7 dead after tour van crash outside Yellowstone National Park

A fiery collision between a pickup and a tour van left seven people dead in eastern Idaho near Yellowstone National Park on Thursday evening, according to Idaho State Police.
Six of those killed were riding in a Mercedes passenger van, which was operating as a tour vehicle carrying 14 people. The driver of the Dodge Ram pickup, its sole occupant, was also killed. He was identified Friday as 25-year-old Isaih Moreno, of Humble, Texas, according to Idaho State Police spokesman Aaron Snell.
The crash happened just before 7:15 p.m. on U.S. Highway 20 near Henry’s Lake, a two-lane road that is part of a state park and recreation area about 15 miles west of Yellowstone, state police said. The pickup truck was traveling westbound while the van was traveling eastbound, Snell said in a statement Friday. The cause of the crash is under investigation.
It will “take time” to identify the other crash victims because of what Snell called the “complexity of the incident.” Both vehicles caught fire after the crash.
The collision snarled traffic and shut down Highway 20 in both directions for seven hours overnight, police said. Three passengers were airlifted to hospitals in Bozeman and Idaho Falls. The remaining survivors were taken to area hospitals by ambulance with injuries that are not expected to be life-threatening, police said.
Roger Merrill, 60, came upon the scene just minutes after the crash, as he was driving from his nearby summer home, he told the Washington Post on Friday. He saw several vehicles stopped on the side of the road as motorists tried to help the injured passengers, before the wreckage caught fire.

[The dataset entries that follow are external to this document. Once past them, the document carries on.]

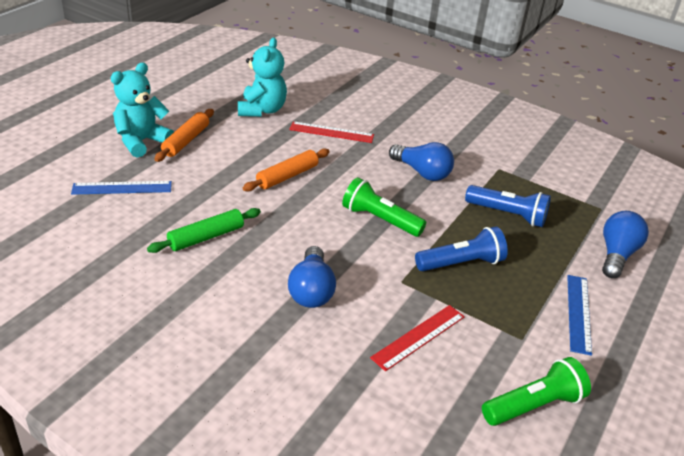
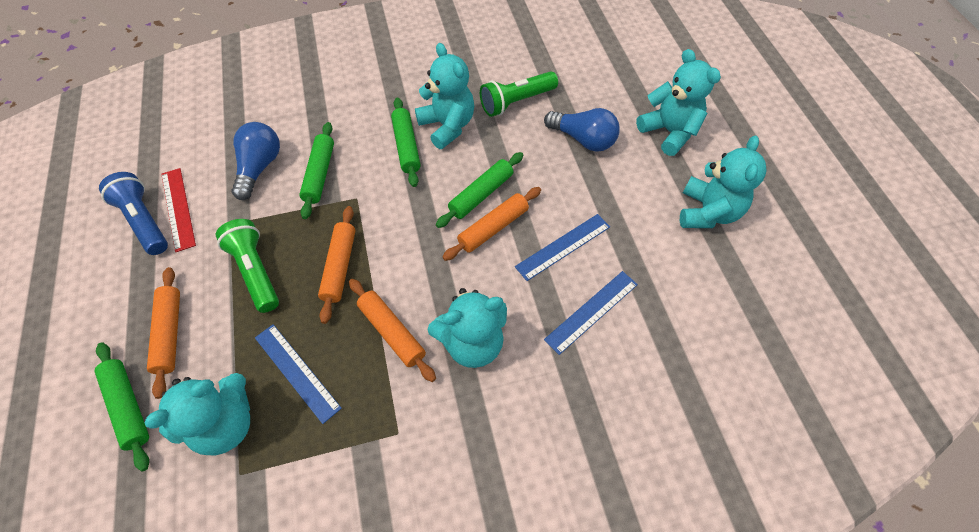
blue flashlight: 2 -> 1
blue light bulb: 3 -> 2
blue ruler: 2 -> 3
green rolling pin: 1 -> 4
orange rolling pin: 2 -> 4
red ruler: 2 -> 1
turquoise teddy bear: 2 -> 5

“It was obvious that it was catastrophic,” Merrill said.
He saw several passengers who had evacuated the van talking to travelers who had stopped to help. One carload of people had pulled over and offered blankets to warm several crash survivors as they awaited first responders on the remote stretch of highway, Merrill said.

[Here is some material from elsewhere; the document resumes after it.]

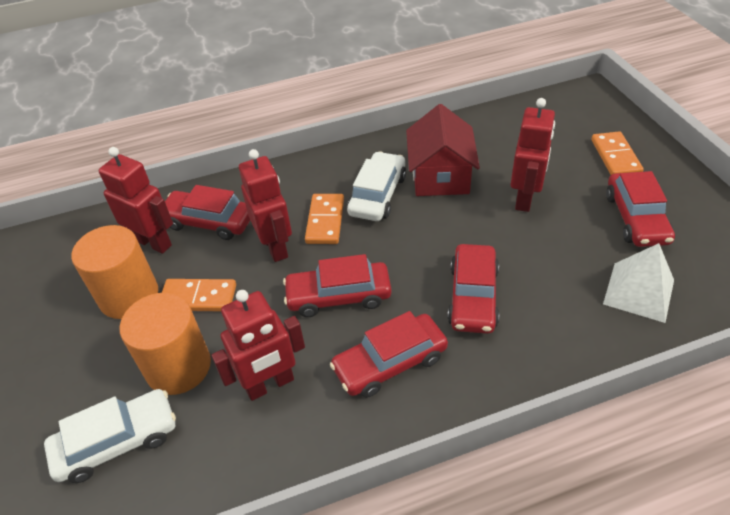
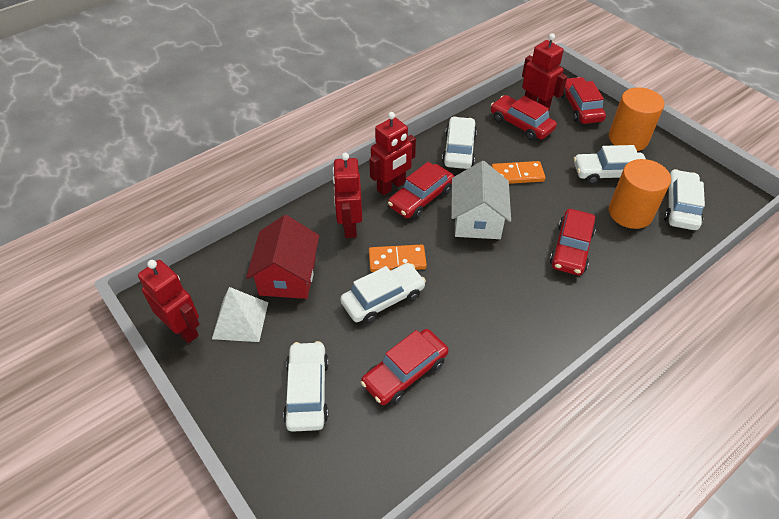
orange domino: 3 -> 2
white car: 2 -> 5
white house: 0 -> 1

About 15 minutes after he arrived, Merrill said, the vehicles caught on fire. As he captured the blaze on video, smoke billowed off the crash as the vehicles became fully engulfed, he said. He wasn’t sure if passengers were still trapped in the van.
Around that time, sheriff’s deputies arrived and approached the crash with a fire extinguisher, he said.

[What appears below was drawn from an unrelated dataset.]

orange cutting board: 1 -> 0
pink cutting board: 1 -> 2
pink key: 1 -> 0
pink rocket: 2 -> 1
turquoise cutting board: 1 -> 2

The highway is a main corridor to Yellowstone National Park, seeing as many as 9,000 vehicles per day, according to the Idaho Transportation Department.
“Since 2020, there have been two fatal crashes near the Idaho and Montana state line,” said Bryan Young, the Idaho Transportation Department traffic and operations engineering manager. “As we do with every fatal crash, we will be meeting with our law enforcement partners to see what, if anything, could be changed to make the roadway safer, factoring in crash data.”
The condition of the surviving passengers was not immediately known Friday afternoon. Idaho State Police said it was still notifying families of the deceased.